The town won its case against Don Nordlander and his mining equipment across the street from us on South Cora. We didn’t have to testify. I doubt Nordlander did, either. We were simply informed some time in that spring of 1981 that he would have to remove the mucking machine, the bulldozer, the generator, etc., from his lots in a residential zone.
Come summer they were gone. Whether Nordlander hauled them away because the town told him to or because he was ready to put them back to work at his mine only he knew. Our babies’ naps were thereafter not disturbed by the shrieking generator or the belching diesels.
But in their place, we got the glare. For the next dozen years, whenever Don Nordlander drove by our house or caught one of us outside, he fixed his stare on us with all the malice he could muster – a beam of pure hatred meant to bore holes in the hippies who had thwarted him.
To our dismay, he moved from Ouray with his wife and youngest child, Dawn, into his Ridgway house. The glare was there more or less constantly. One day Ellen picked up the phone and heard: “Why don’t you go back to wherever it is you come from?” Click.
It was disconcerting, at best. We weren’t exactly prisoners in our own home, but any trip outside might result in glare burn. We tried to make light of it, especially with the kids. We took to calling him Nerdlander, a silly name, to take away some of the sting, to make it seem more like a game. There were no more threats of bashed skulls, but animas hung over the block like a pall.
At one point a few years into the feud I picked up a book by the CBS radio newsman Lowell Thomas. Thomas had been a fanatical convert to skiing since the 1932 Winter Olympics in Lake Placid, so much so that he’d do his nightly broadcasts remote from Sun Valley, say, or Stowe. He loved adventure skiing, and one of the stories in this book was about a trip he took, in the 1960s I think, to Ouray, where he met up with the manager of the Camp Bird Mine.
This man led Thomas, skis and all, through the drifts and shafts, by train and elevator, thousands of feet up to the highest level inside the mountain, where they crawled on hands and knees, pushing skis ahead, and out finally through a portal into the suddenly blazing white world of Chicago Basin.
There to meet Thomas, and to guide him back down to Ouray, was a stoic Norwegian (or Swedish?) miner, and skier, named Egon Nordlander.
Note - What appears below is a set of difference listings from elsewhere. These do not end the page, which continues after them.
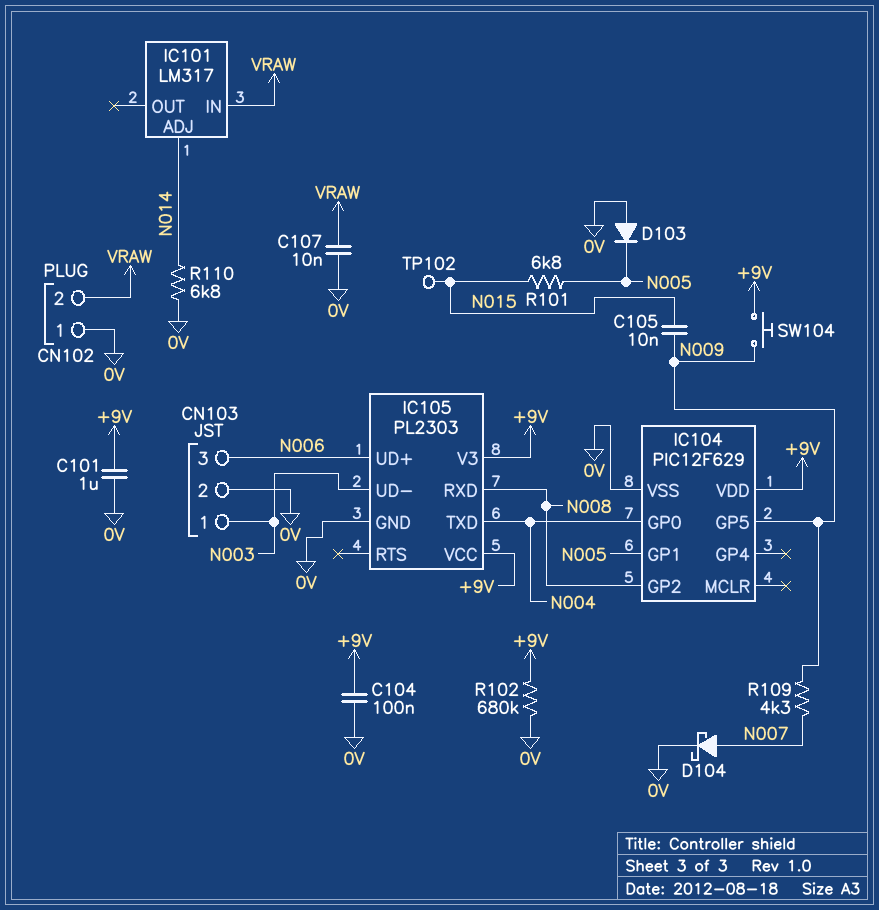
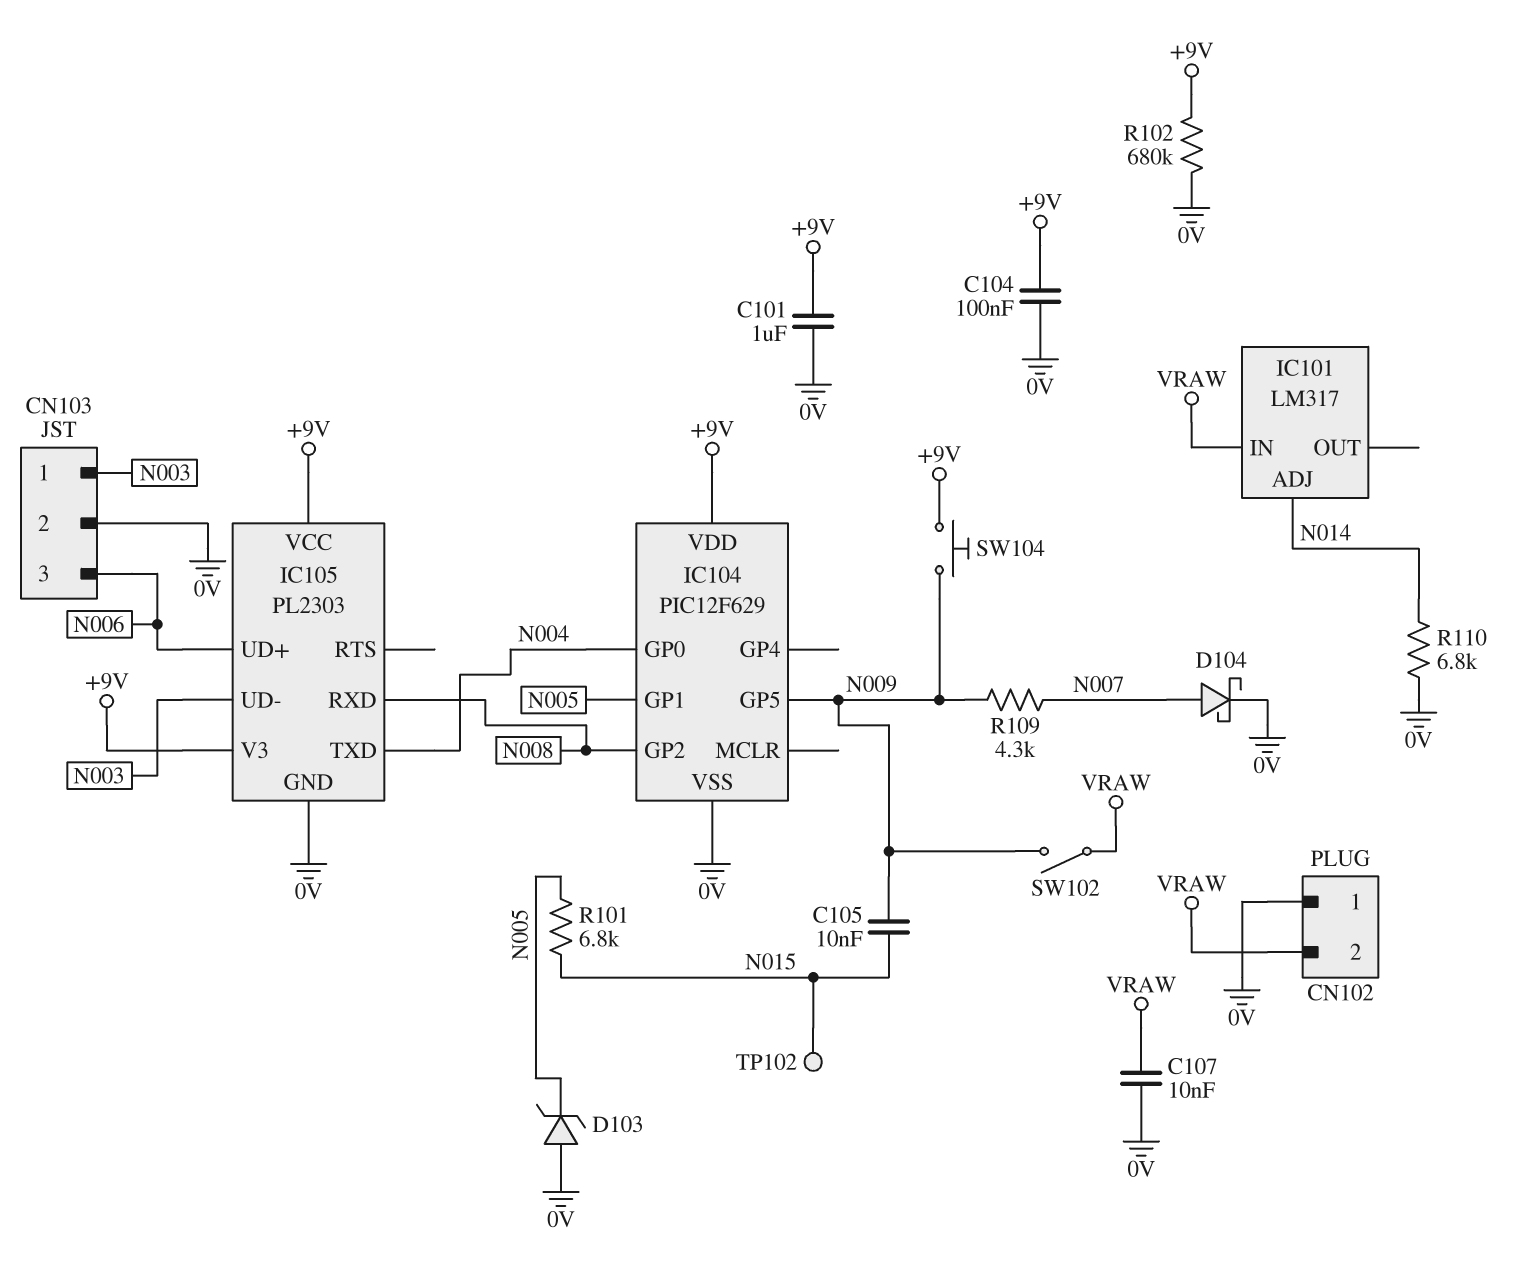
D103: diode (A 0V, K N005) -> zener (A 0V, K N005)
SW102: none -> switch (N009, VRAW)

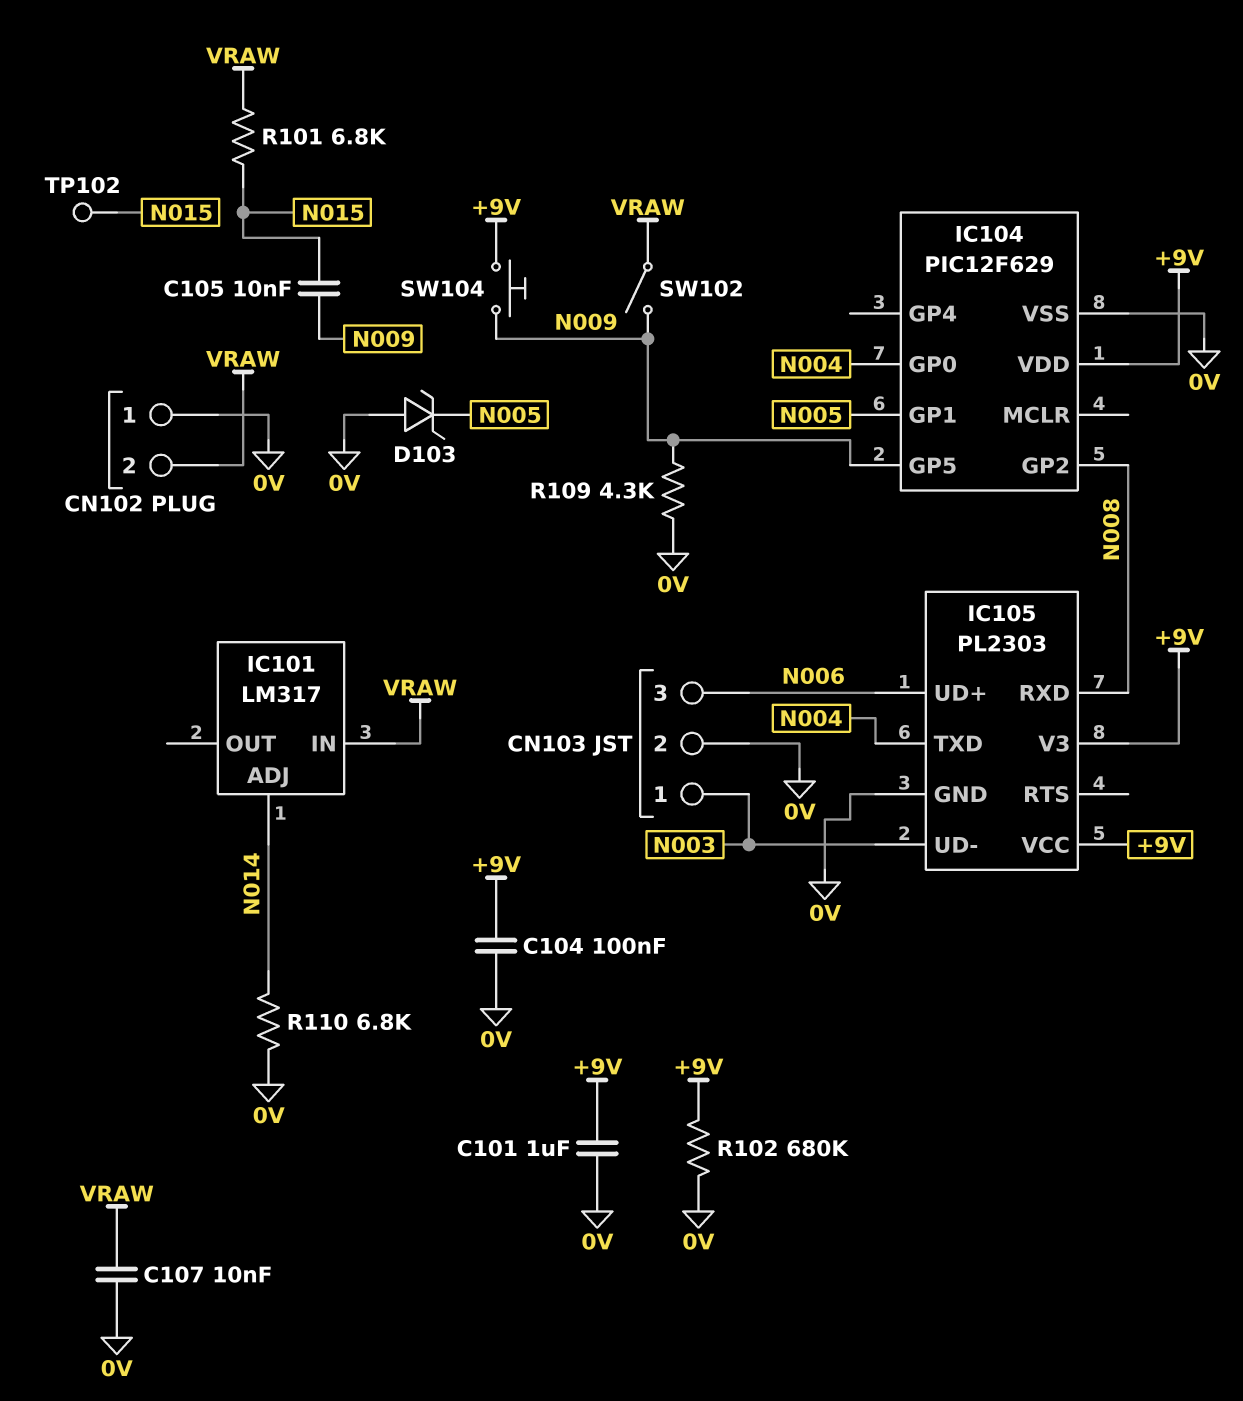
D104: schottky (A N007, K 0V) -> none
R101: 6.8k (N005, N015) -> 6.8k (N015, VRAW)
R109: 4.3k (N007, N009) -> 4.3k (0V, N009)

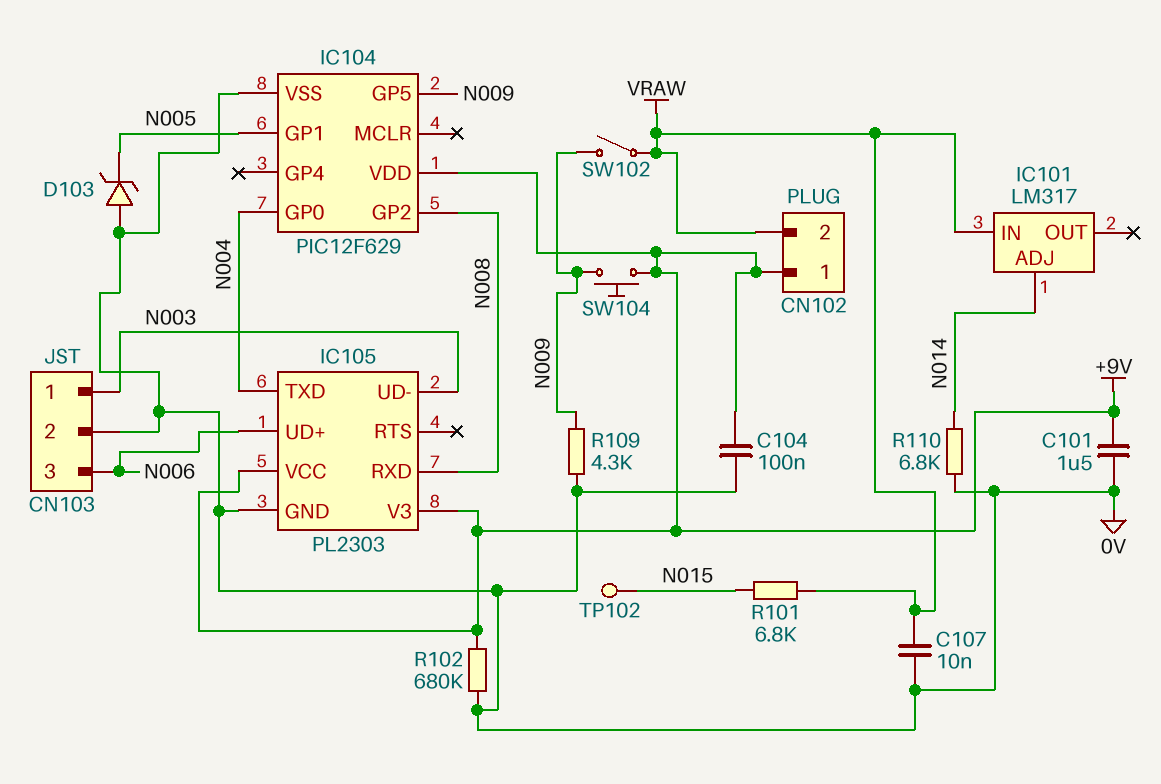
C101: 1uF (+9V, 0V) -> 1.5uF (+9V, 0V)
C105: 10nF (N009, N015) -> none
CN102 pin 1: 0V -> +9V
He had got up before the sun, skinned up several miles, alone, around numerous avalanches in the fresh spring powder, and was there when Thomas emerged above timberline.
Surely Egon and Don Nordlander were related. This might even have been the old man who appeared now and then across the street to buck and stack firewood for Don Nordlander, moving slowly, deliberately, cutting each round to length, just so, with a bow saw.
But this story, or this possibility, wasn’t enough to soften the wordless war between us. Ellen forbade me from going over and suing for peace. “He said he’ll smash your face in!”
Finally, though, it got to be too much; the years of bile needed to end. I walked around and up the alley where I’d seen Nordlander earlier in his backyard. There was a hedge of wild roses between us. Seeing me close up, he stiffened. The glare formed on his brow but waffled, unsure.
What would it take, I asked, to end this thing? Would it make you feel better to hit me?
His nostrils flared, and his eyes didn’t know what to do. His hands made fists then unclenched, then balled up again.
I walked back home. A kind of détente had been reached. The glare, habitual for so long, softened. He may even have nodded once or twice to my finger raised just slightly off the steering wheel as we passed on South Cora Street.
Nordlander moved to Montrose a few years after that. Our girls went off to college. Ellen and I sold the Cora house and built a new one downriver in Colona. We saw Nordlander only rarely and from a distance.
He blamed us, rightly, I guess, for putting an end to one of his assumed freedoms. But he was railing at least as much against the tide of change. And change won. The tourism economy, the new people, the planners and zoners, the skiers, won. While his world, everything he knew, declined to almost nothing in the towns built by hard men working the hard rock.
Now that he’s gone and, ironically, mining is making at least a tentative comeback in the high country above Ouray, I tell myself I should ask around. Find out something about the Nordlander clan, if any of them are still in the area, if Egon was in fact Don’s father.
Take a step or two toward forgiving the awful stare.